2 – Why are most patents worthless? Why do good ideas never make it to the marketplace? And why do some bad ideas? The answer lies in manufacturing costs. The cost to produce your product is its single most defining aspect. At the end of the day, if your product is too expensive to produce, it will never see the light of day. Get a quote. It doesn’t matter if it’s a quote from a US manufacturer – you’re going to be asked to provide one eventually and you need to be prepared. You need to know as early on as possible if your product can be made at a price the market can bear.
3. You’ve already spent more time thinking about this topic than you should. Protecting your idea is a very small piece of the greater puzzle – stop living in fear. The reality is that the life cycle of products is actually very short, and unless you have an idea that is truly grand, you don’t need to protect yourself with numerous patents. My experiences have taught me that filing a Provisional Patent Application is the best first step. It’s inexpensive, and doesn’t require legal assistance to create. Yes, it’s not perfect. But neither is your idea yet. It’s overwhelmingly likely that you first need to determine if there is any actual interest in your idea first. Use the PPA as a safe starting place.

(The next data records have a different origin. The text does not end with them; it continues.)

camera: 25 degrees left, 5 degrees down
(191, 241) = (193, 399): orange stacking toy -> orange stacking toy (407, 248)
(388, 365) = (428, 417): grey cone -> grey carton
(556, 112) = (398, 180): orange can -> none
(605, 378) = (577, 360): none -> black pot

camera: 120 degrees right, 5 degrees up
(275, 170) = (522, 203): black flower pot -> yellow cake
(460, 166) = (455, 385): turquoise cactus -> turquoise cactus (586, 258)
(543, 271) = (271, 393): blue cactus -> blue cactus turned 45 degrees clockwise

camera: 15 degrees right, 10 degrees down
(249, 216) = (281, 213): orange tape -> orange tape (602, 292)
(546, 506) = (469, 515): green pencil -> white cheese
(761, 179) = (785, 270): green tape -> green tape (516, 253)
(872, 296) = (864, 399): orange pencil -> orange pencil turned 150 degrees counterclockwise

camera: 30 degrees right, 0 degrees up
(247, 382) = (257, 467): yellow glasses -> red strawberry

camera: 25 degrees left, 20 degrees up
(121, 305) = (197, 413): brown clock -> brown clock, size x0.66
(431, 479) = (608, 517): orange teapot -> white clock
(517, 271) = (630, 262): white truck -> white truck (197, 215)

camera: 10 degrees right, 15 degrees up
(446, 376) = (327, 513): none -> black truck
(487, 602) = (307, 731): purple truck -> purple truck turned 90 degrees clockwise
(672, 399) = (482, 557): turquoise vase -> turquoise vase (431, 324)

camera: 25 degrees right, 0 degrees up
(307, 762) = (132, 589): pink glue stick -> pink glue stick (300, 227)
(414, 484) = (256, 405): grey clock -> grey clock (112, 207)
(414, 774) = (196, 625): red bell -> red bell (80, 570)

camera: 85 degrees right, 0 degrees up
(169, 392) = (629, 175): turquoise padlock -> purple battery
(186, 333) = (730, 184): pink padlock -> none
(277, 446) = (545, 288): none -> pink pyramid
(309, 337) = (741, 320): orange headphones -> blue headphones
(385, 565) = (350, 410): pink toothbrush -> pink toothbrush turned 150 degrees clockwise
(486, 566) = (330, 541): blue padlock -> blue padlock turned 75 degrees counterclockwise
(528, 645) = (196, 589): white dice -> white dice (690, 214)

4 – Prototypes. Build one if you have to prove that your idea works. But realize that companies buy benefits, not prototypes. Prototypes of an idea are subject to change, but benefits aren’t. Produce a well-designed sell sheet and learn how to sell your idea. This should be enough to determine if a company is interested. Working dutifully on your prototype until it is “perfect” is an exercise in futility. Most of the time I find that inventors use building a prototype as an excuse for not moving forward. There is no excuse. Nothing is perfect or complete until it’s on the market shelf. And your product never will be if you aren’t approaching companies.
5 – The “if only”s. If you’ve ever said, “If only I had the name of a company. If only I had a contact. If only I had someone’s name and e-mail,” then read closely. The truth is, there is no ideal contact. You need to find a company that benefits from your idea. You don’t need an in if you’ve found this company. Summarize the benefit of your idea into a single sentence. This benefit statement is key – practice it again and again. Pick up the phone, and ask for someone in sales or marketing. Tell them that you are a product developer and that your product does “this”. If you have done your homework and your product truly has a benefit, then you WILL be in. Let your sales sheet do the rest.